We did some quick research and decided to help raise the squirrel until it would be old enough to survive on its own. One of the first things we did was go out and buy unflavored pedialite and an oral syringe. This was to keep the baby hydrated until we could purchase some puppy formula to feed it.
We also placed a heating pad under half of the area the baby was confined within. We used a small size dog crate with a non-pile fleece fabric for the squirrel. I ended up using my lepord print Snuggie brand dog bed and it worked great! If you look closely you can see the squirrel near the bottom left quadrant of the kennel. Typically I use that blue beach towel pictured behind the kenel to drape over the entire cage. This helps keep the heat in and light out.
When this young, he isn't even able to open his eyes, they can not regulate their own temperature so it is important to have heat available. The picture below is the squirrel about 4 days after we found it (compared to the photo at the top with it in the box minutes after discovering it).
He is starting to go from a light pink color to a darker purple color. We have determined that this is because the hair that will eventually grow is going to be a darker color in those places. The belly and legs are still the light pink color (which is traditionally where squirrels have white hair).

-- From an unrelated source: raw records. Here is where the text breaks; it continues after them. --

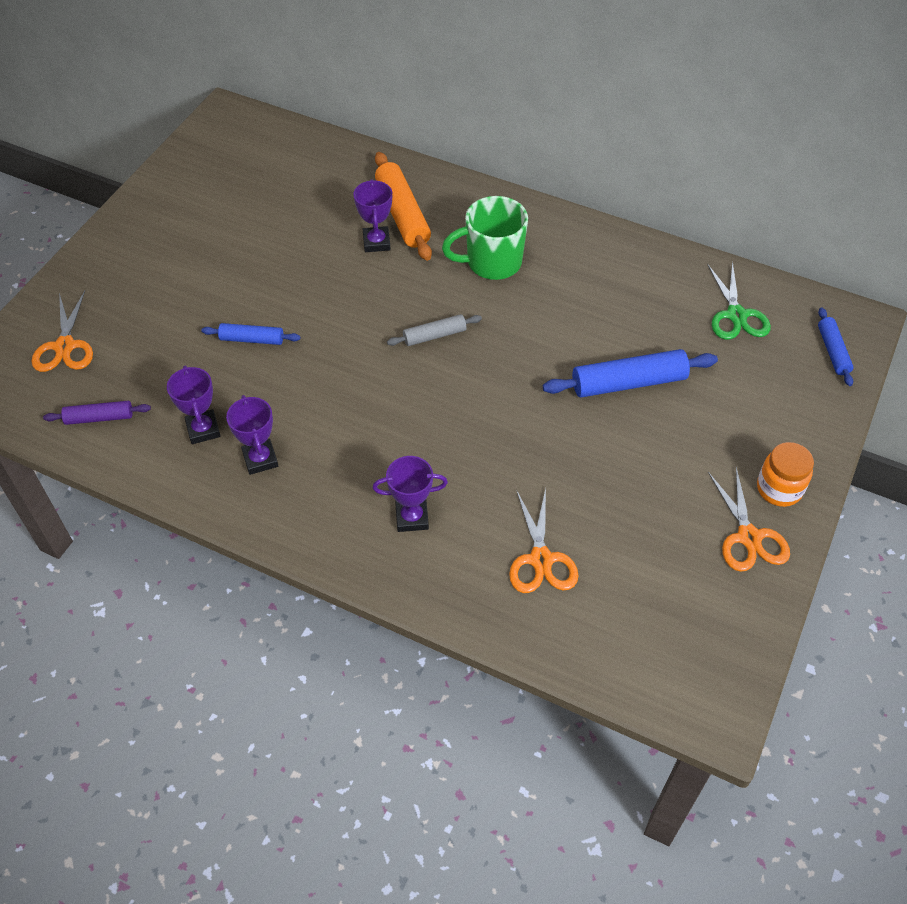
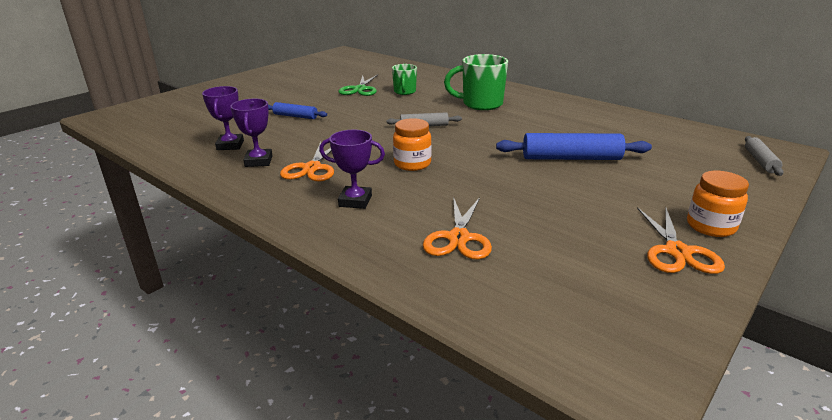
camera: 15 degrees right, 25 degrees down
(64, 346) = (175, 108): orange scissors -> orange scissors (312, 168)
(99, 418) = (166, 134): purple rolling pin -> none
(376, 242) = (404, 92): purple trophy -> green mug
(402, 214) = (428, 85): orange rolling pin -> none
(449, 430) = (412, 164): none -> orange jar
(736, 315) = (670, 138): green scissors -> green scissors (360, 89)
(832, 351) = (760, 161): blue rolling pin -> grey rolling pin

One not so great part of taking care of this squirrel is helping it go to the bathroom. I will spare photos here, but basically you just stimulate the area they would go to the bathroom with a light touch or a cotton ball. From the research I have done they can not go on their own. I am not entirely convinced the squirrel doesn't go on its own sometimes, but if they do not use the bathroom they will die because of toxins building up within their body.

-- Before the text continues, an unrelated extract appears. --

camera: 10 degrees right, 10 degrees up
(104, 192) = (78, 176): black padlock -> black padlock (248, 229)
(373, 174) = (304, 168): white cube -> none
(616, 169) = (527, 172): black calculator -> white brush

At this point, we have been caring for the squirrel several times a day to make sure that he is keeping warm and eating enough. I can not even place into words what will happen once this cute little guy can open his eyes! I can tell the definition of the slit in his eyelids is becoming more defined. I just hope it doesn't scare me too much to help feed and hold it once it can look back at me.
So long as this squirrel survives I will have a week 2 update on how he is doing.